Thank you so much for your lovely comments on my 'Door' piece. Here is my second page based on the ironwork used in the flooring of the glasshouses at Luton Hoo.
'Layers'
Click on the picture for a real close--up view
This is a many layered montage based on my photographs and a few images downloaded from the internet related to the history of the estate. I started by transferring images of the ironwork from these photographs using the method I describe here. These are the photographs I used, once again just printed onto standard copy paper.

 

When I had finished covering the background I distressed it with acrylic ink and paint. I wanted to convey the idea of layers of history and had lots of images I downloaded from the web, but finally just selected a jewel from the Wernher collection and a portrait of Lady Alice plus some photographs of a racing car, WW1 home guard on parade in the park and some Land Girls. As these images may be copyright I have altered them and hopefully made them 'mine'. I was going to just lay them on top of the grid, but some how it wasn't what I wanted, so printed out a sheet of the lefthand photgraph and cut out all the holes with a craft knife leaving the leaf - I did the same with the circle pattern on the right hand picture and a couple of leaves. Placing the cut out grid on top gave me the look I wanted and I had to stick the 'photos' down carefully so some of the faces peeped through.

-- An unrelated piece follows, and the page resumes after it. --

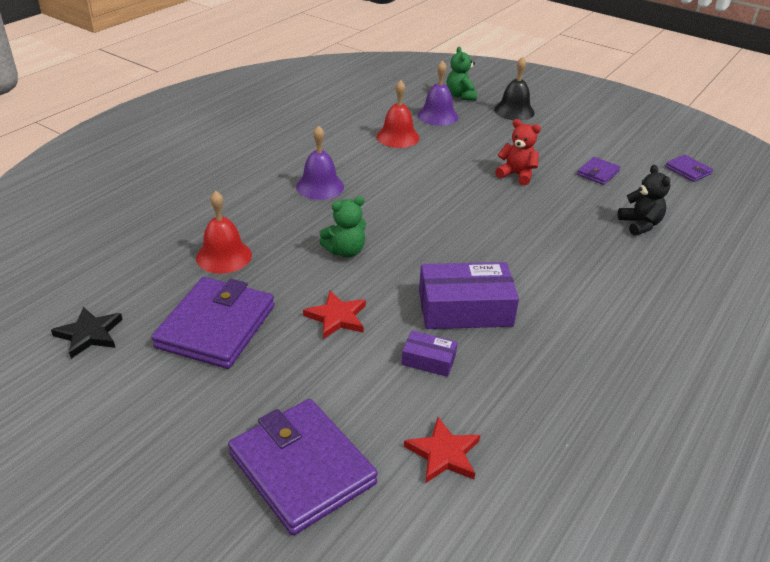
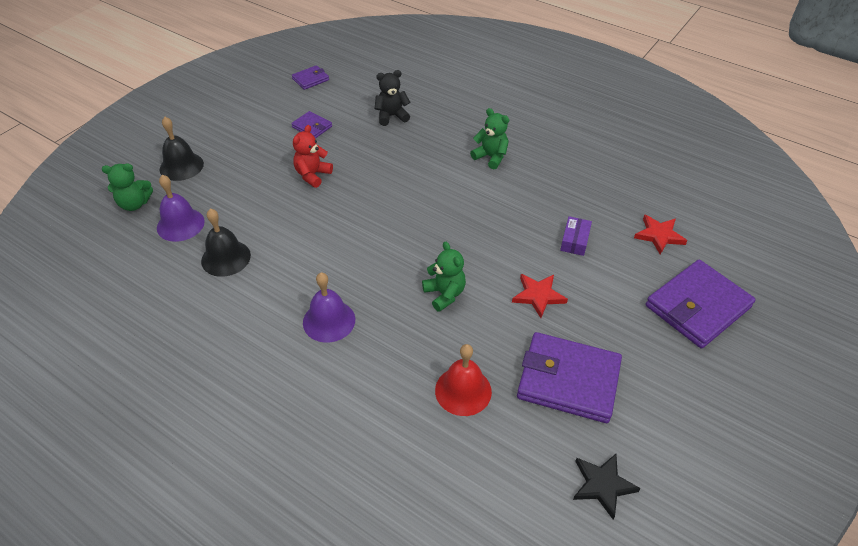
camera: 90 degrees left, 10 degrees up
(398, 137) = (226, 258): red bell -> black bell
(465, 309) = (512, 219): purple box -> none
(583, 300) = (491, 157): none -> green teddy bear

I then worked with more paint and ink and bits of cut-out grid to build up the composition. I finally added a border of bramble as it is growing everywhere.
 

I am pleased with this piece as it more of an 'art piece' rather than just an adapted photograph. It also has the 3D layered feel I was aiming for. I feel as if I am really finding my creative voice after many years of searching, and thank you for sharing this journey with me.


15 comments:

AeFondKis said...

Hi Jill thanks for visiting my blog and pointing out my error on Lucienne Day blog!
In utter haste that day! I like your post above and am fascinated by layers and what is behind doors or windows, beautiful images above creating mystery and atmosphere!
Linda

marigold jam said...

Brilliant! I am not artistic but I can appreciate your voice shining thtough this piece - I am more than happy to share the journey with you and look forward to seeing what you come up with next.

Jane

helena said...

superb final piece. i adore the building up of the layers and the way you make something that is oftern ignored, like the ironwork, the star.

Menopausal musing said...

Such lovely, lovely work. It's great when a piece comes together, isn't it? :O)

Ticking stripes said...

Just fabulous Jill. Can't wait to see more...

Lizzie said...

This is just wonderful! You're certainly getting to grips with this technique and making such a great job of it too. Love the layers and the feeling of a little bit of mystery...
Fab page, Jill. I want to see the next one now please?

Bernice said...

Wow these pages are wonderful

Amelia said...

lovely work, I too enjoy layers, history, ageing, techniques that portray an interesting surface. I am beginning to do more of this in some of my current work . . . but only slowly, as I get into it!

Amelia.x

JP said...

just WOW

Amelia said...

hi again

thanks for your comment on my last post. Very strange, but I was just thinking I hadn't included light and was decided whether to put it in, and then I got your comment and decided to add it!

Thank you.

Amelia.x

Anonymous said...

your journal is fabulous,thanks for the "how to" on transfer thchniques,will let you know how I get on!

Kate said...

This is clearly a lot of work but the results are stunning. Do you have any idea what you'll do with it when it's finished?

VKT said...

I am still teaching after thirty-four years but hope to one day pick up my sketchbook again.

MILLY said...

The door project and this one have wonderful aging and textured qualities. Really interesting work.

Sandra Hall said...

Jill, this is stunning. Your Walled Garden book will be a treasure to behold and well thumbed I am sure!